Based on the differences in sequence and the lack of conserved motif in the Sec7 domain, BIG3 was shown to have distinct features from its paralogues BIG1 and BIG2. Structural analysis showed that BIG3 would adopt α-helical repeat structures similar to that of the ARM family. Prediction of interaction sites between BIG3 and PHB2 provided a new insight into how BIG3 would interfere the translocation of PHB2 and suggested a specific, testable hypothesis.

Methods

Sequence analysis

Protein sequences of BIG3 [Swiss-Prot:Q5TH69] and PHB2 [Swiss-Prot:Q99623] were retrieved from Uniprot. Pfam (http://pfam.xfam.org/) and SMART (http://smart.embl-heidelberg.de/) searches were performed using their web servers. BLAST was run on the NCBI website (http://www.ncbi.nlm.nih.gov/BLAST/) using default parameters. A multiple sequence alignment of the Sec7 domains of BIG1 [Swiss-Prot:Q9Y6D6], BIG2 [Swiss-Prot:Q9Y6D5], ARNO [Swiss-Prot:Q99418], GBF1 [Swiss-Prot:Q92538], GRP1 [Swiss-Prot:O43739], GNOM [Swiss-Prot:Q42510], GEP100 [Swiss-Prot:Q6ND90] and BIG3 was generated using CLUSTALW and formatted by Jalview [41]. A multiple sequence alignment of the N-terminal portions of BIG3 and its homologues was generated by MAFFT version 7 (http://mafft.cbrc.jp/alignment/server/). The sequences included were human BIG1 [Swiss-Prot:Q9Y6D6] and BIG2 [Swiss-Prot:Q9Y6D5], mouse BIG1 [Swiss-Prot:G3X9K3], BIG2 [Swiss-Prot:A2A5R2] and BIG3 [Swiss-Prot:Q3UGY8], rat BIG1 [Swiss-Prot:D4A631] and BIG2 [Swiss-Prot:Q7TSU1] and bovine BIG1 [Swiss-Prot:O46382].

Structure prediction

Secondary structure was predicted by using a local installation of PSIPRED [42] with the default script. Disordered regions were predicted using both POODLE-L and POODLE-W on the POODLE server (http://mbs.cbrc.jp/poodle/index.html) and PrDOS (http://prdos.hgc.jp/index.html). Coiled-coil was predicted using Paircoil2 (http://groups.csail.mit.edu/cb/paircoil2/) [43] and COILS (http://www.ch.embnet.org/software/COILS_form.html) [44]. Sequence repeats were predicted using REP (http://www.bork.embl.de/~andrade/papers/rep/search.html) [45], HHrep (http://toolkit.tuebingen.mpg.de/hhrep) [46] and REPRO (http://www.ibi.vu.nl/programs/reprowww/) [47]. Fold recognition was performed using FUGUE (http://tardis.nibio.go.jp/fugue/) and HHpred (http://toolkit.tuebingen.mpg.de/hhpred/, with the HMM database of pdb70_18Dec10) [48] using the three segments defined in Figure 1 as queries.

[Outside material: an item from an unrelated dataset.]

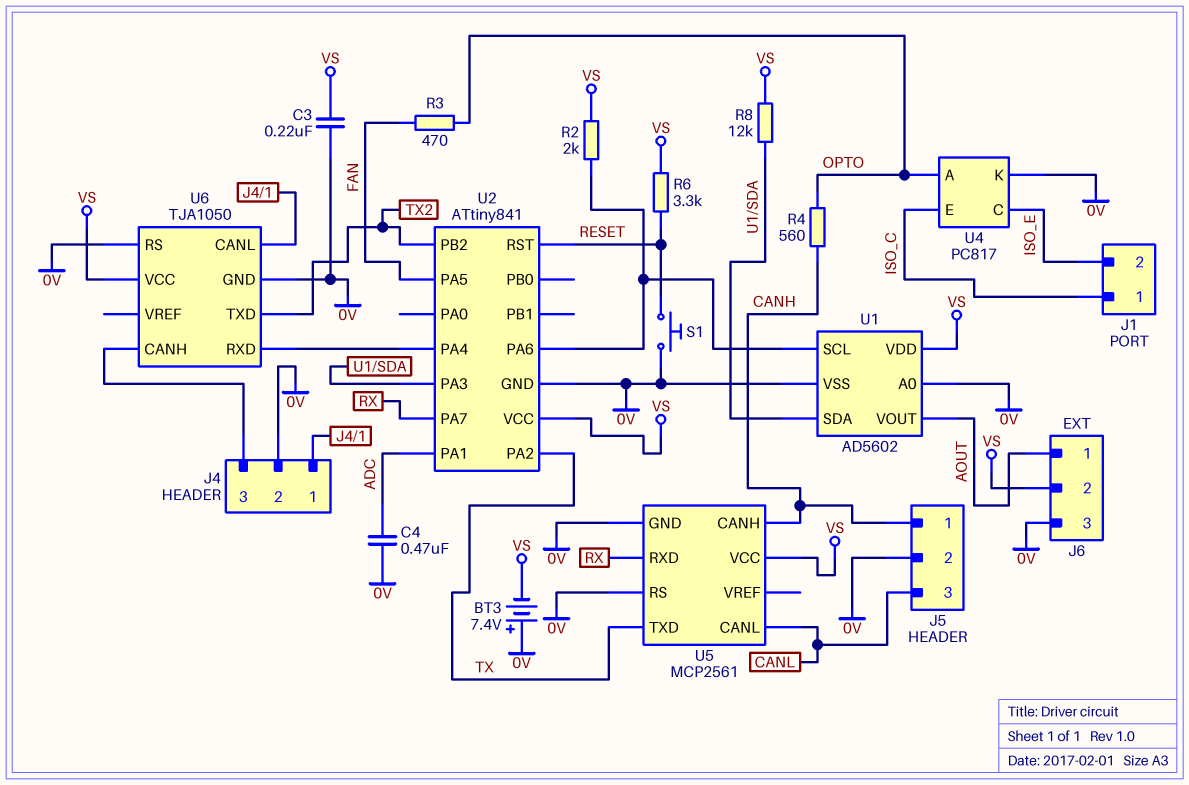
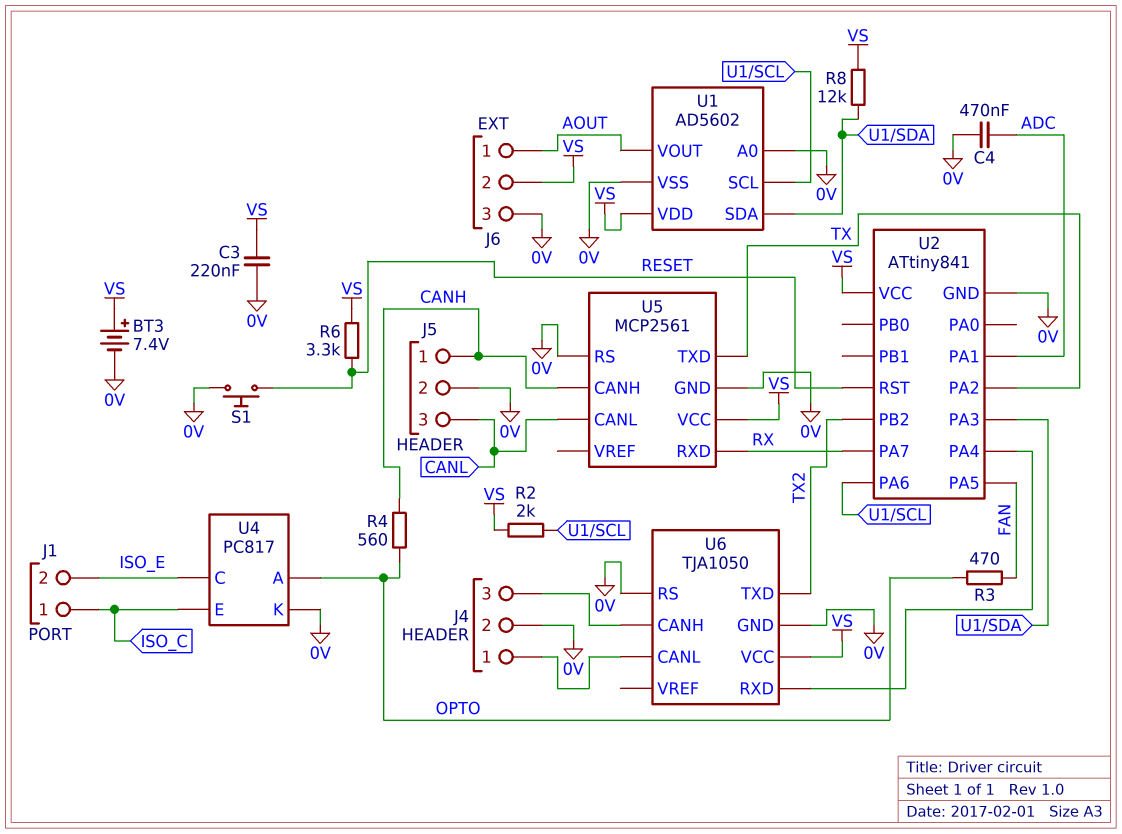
BT3: 7.4V (plus 0V, minus VS) -> 7.4V (plus VS, minus 0V)

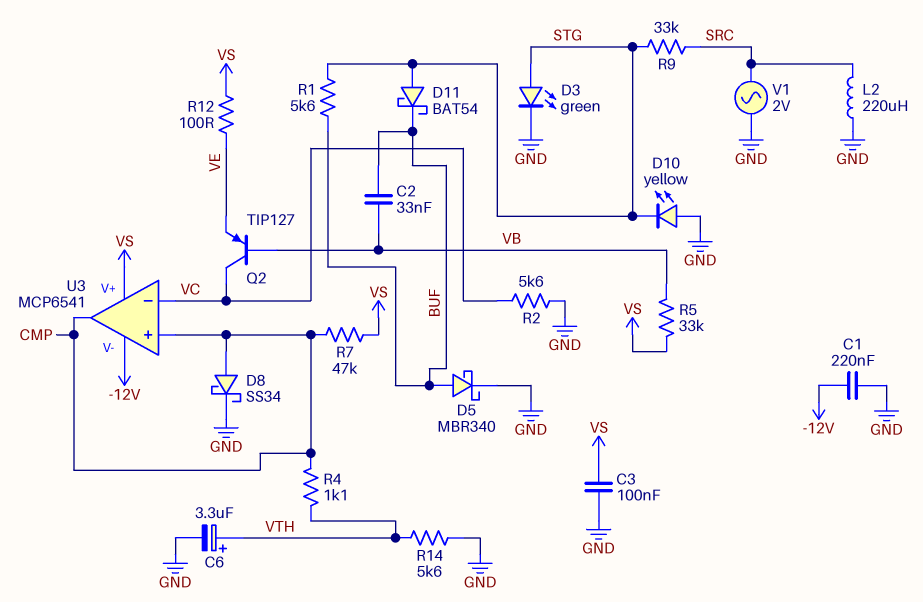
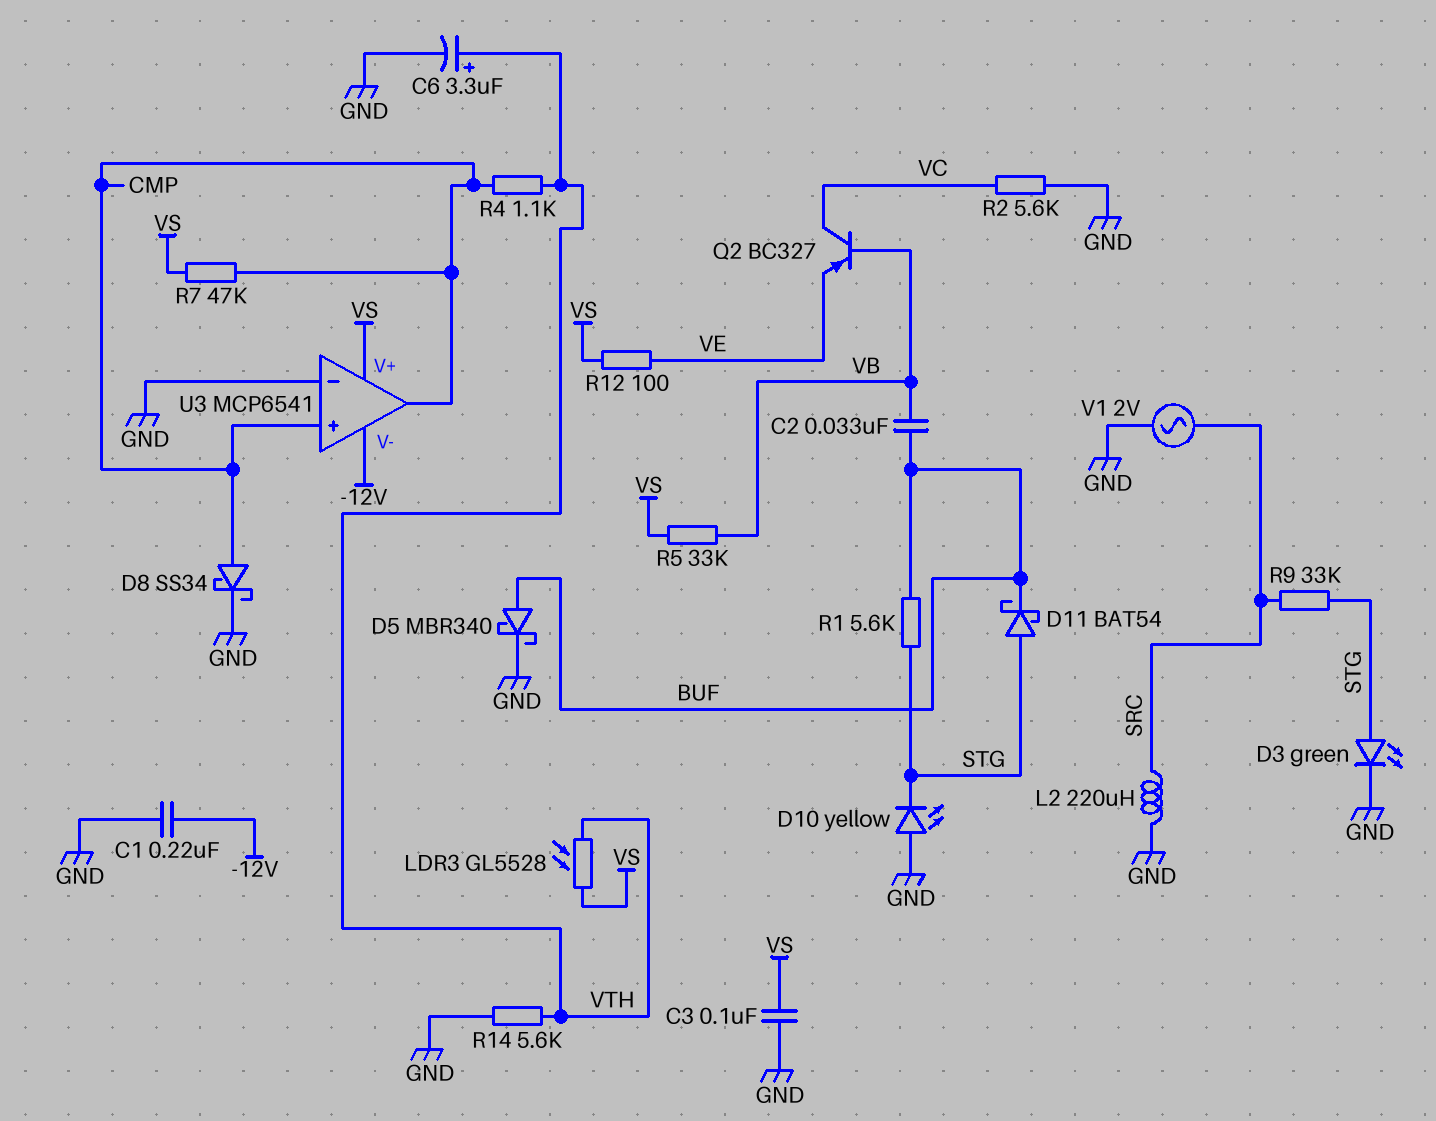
LDR3: none -> GL5528 (VS, VTH)
Q2: PNP TIP127 (B VB, C VC, E VE) -> PNP BC327 (B VB, C VC, E VE)
U3 pin in-: VC -> GND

Interaction site prediction

Interaction sites on BIG3 and PHB2 were predicted using PSIVER [32]. The default threshold of 0.390 was used in this study. Interacting pair positions between the two proteins were predicted using PPiPP [34] with default parameters.

Helical wheel projection

The helical wheel projection was generated by a custom script derived from the original code by Zidovetzki and Armstrong [33].